La société Chantelle, société anonyme, dont le siège est [...] , a formé le pourvoi n° S 19-13.569 contre l'arrêt rendu le 11 janvier 2019 par la cour d'appel de Paris (pôle 6, chambre 13), dans le litige l'opposant :

1°/ à l'union de recouvrement des cotisations de sécurité sociale et d'allocations familiales de Picardie, dont le siège est [...] ,

2°/ au ministre chargé de la sécurité sociale, domicilié [...] ,

défendeurs à la cassation.

La demanderesse invoque, à l'appui de son pourvoi, les deux moyens de cassation annexés au présent arrêt.

Le dossier a été communiqué au procureur général.

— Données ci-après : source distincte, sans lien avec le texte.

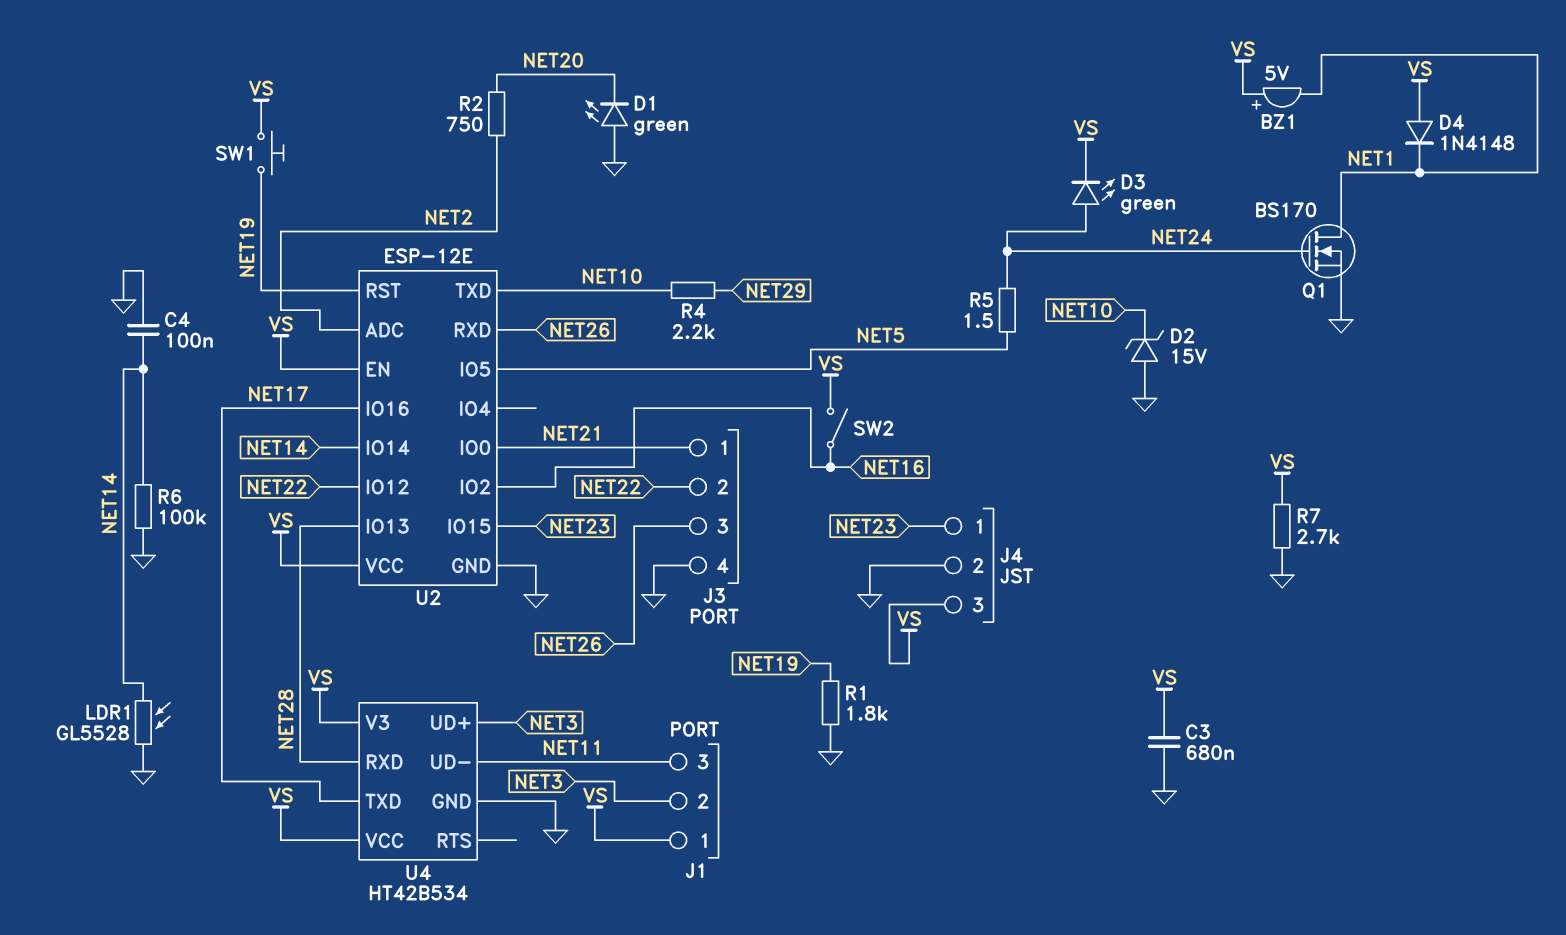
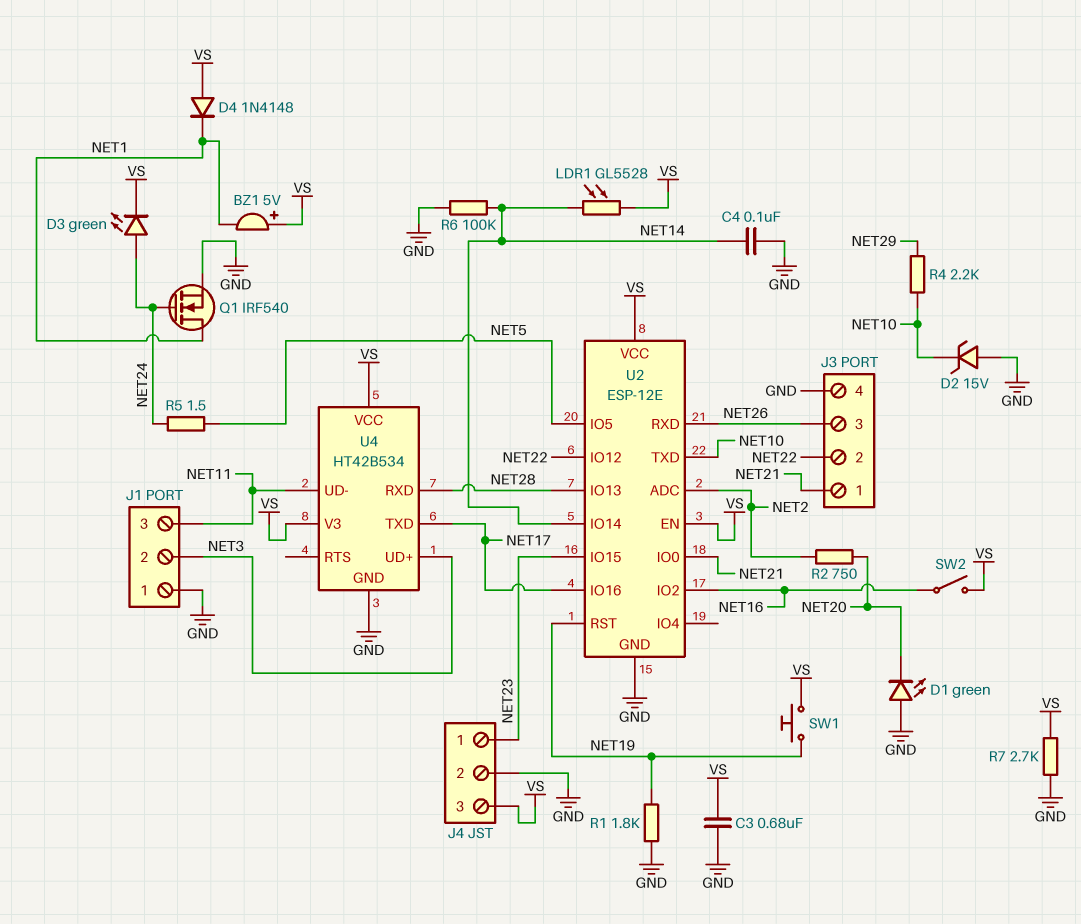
J1 pin 1: VS -> GND
LDR1: GL5528 (GND, NET14) -> GL5528 (NET14, VS)
Q1: NMOS BS170 (G NET24, D NET1, S GND) -> NMOS IRF540 (G NET24, D NET1, S GND)

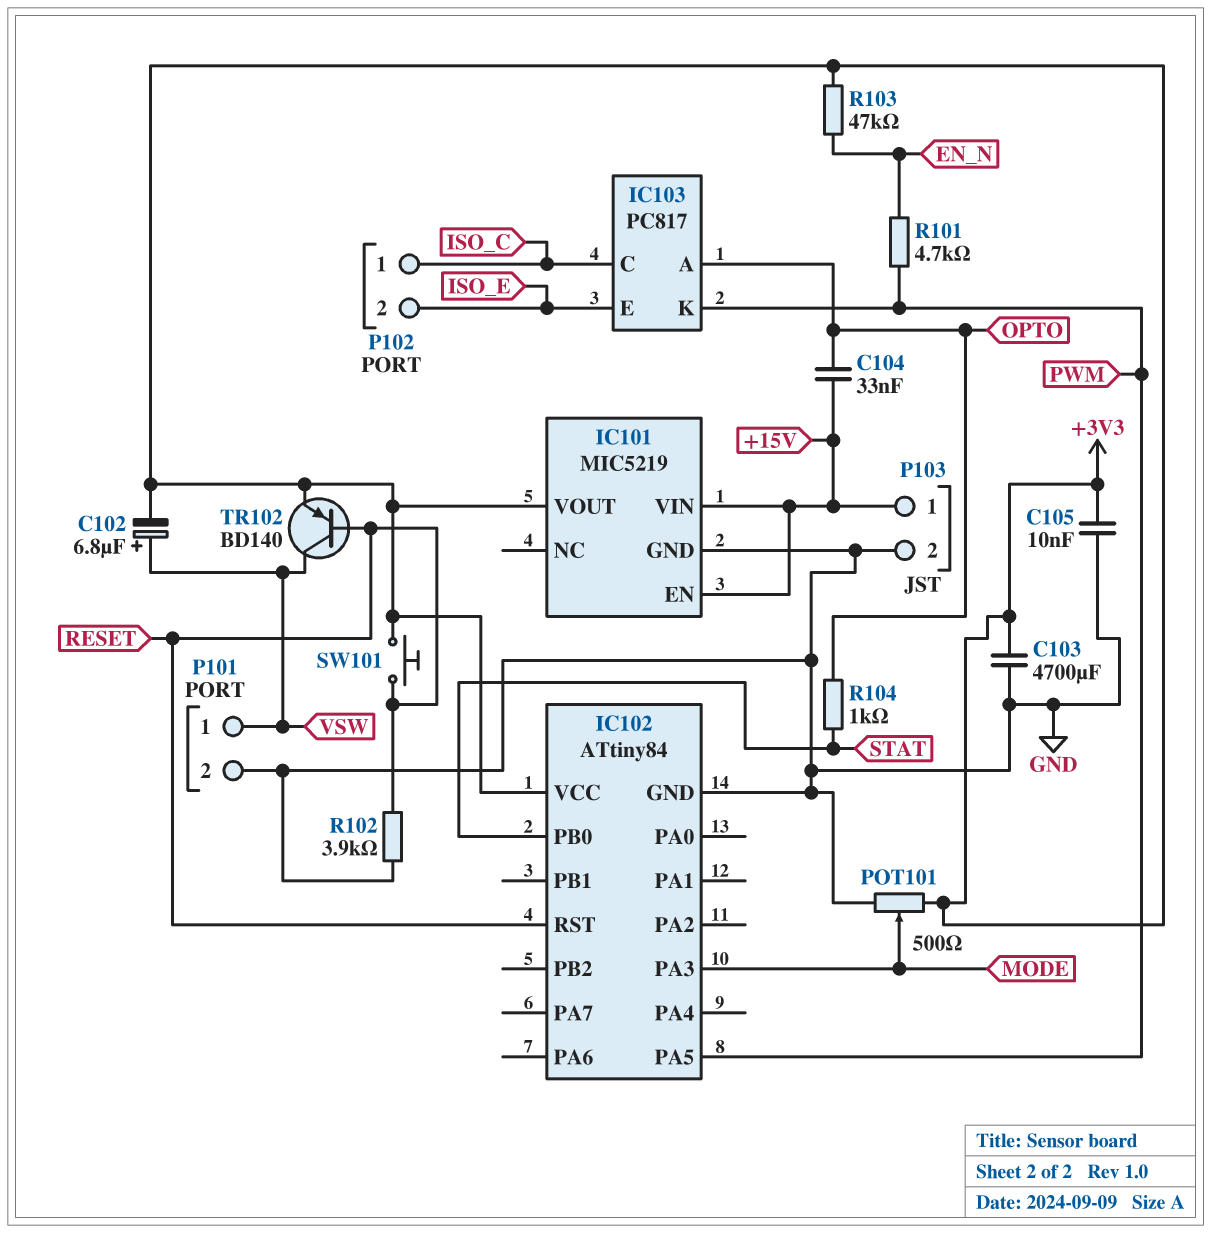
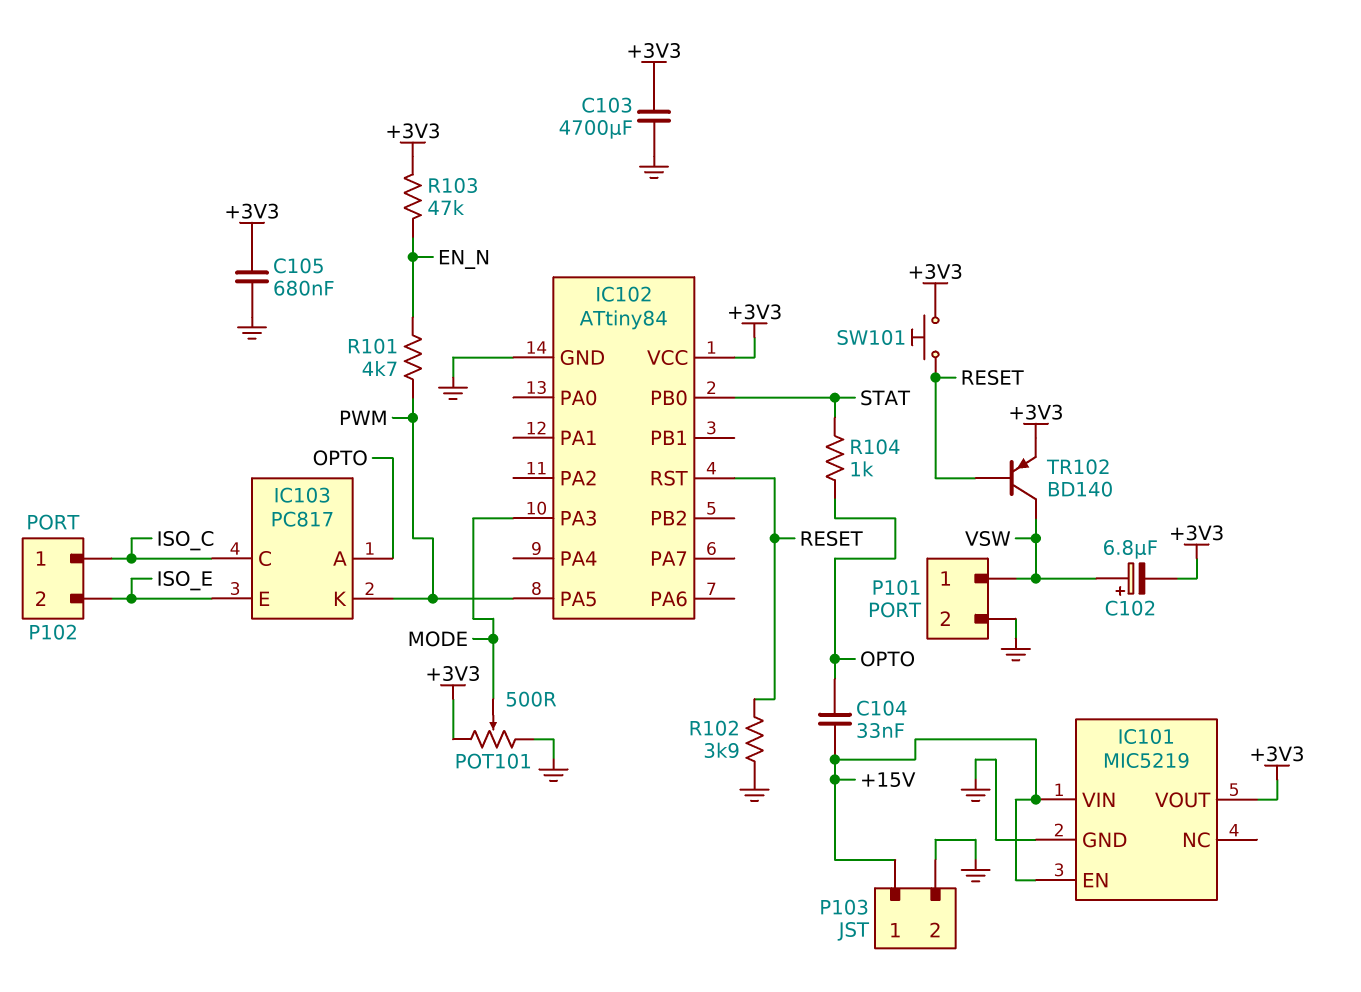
C105: 10nF (+3V3, GND) -> 680nF (+3V3, GND)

Sur le rapport de Mme Vieillard, conseiller, les observations de la SCP Bouzidi et Bouhanna, avocat de la société Chantelle, de la SCP Gatineau, Fattaccini et Rebeyrol, avocat de l'union de recouvrement des cotisations de sécurité sociale et d'allocations familiales de Picardie, et l'avis de M. de Monteynard, avocat général, après débats en l'audience publique du 19 mai 2020 où étaient présents M. Pireyre, président, Mme Vieillard, conseiller rapporteur, M. Prétot, conseiller doyen, et Mme Besse, greffier de chambre,

la deuxième chambre civile de la Cour de cassation, composée des président et conseillers précités, après en avoir délibéré conformément à la loi, a rendu le présent arrêt.

Faits et procédure

1. Selon l'arrêt attaqué (Paris, 11 janvier 2019), à la suite d'un contrôle portant sur les années 2009 à 2011, l'URSSAF de Picardie (l'URSSAF) a notifié à la société Chantelle (la société), une lettre d'observations comportant plusieurs chefs de redressement, puis lui a adressé les 12, 13 et 18 décembre 2012, cinq mises en demeure, pour un montant total de 264 078 euros.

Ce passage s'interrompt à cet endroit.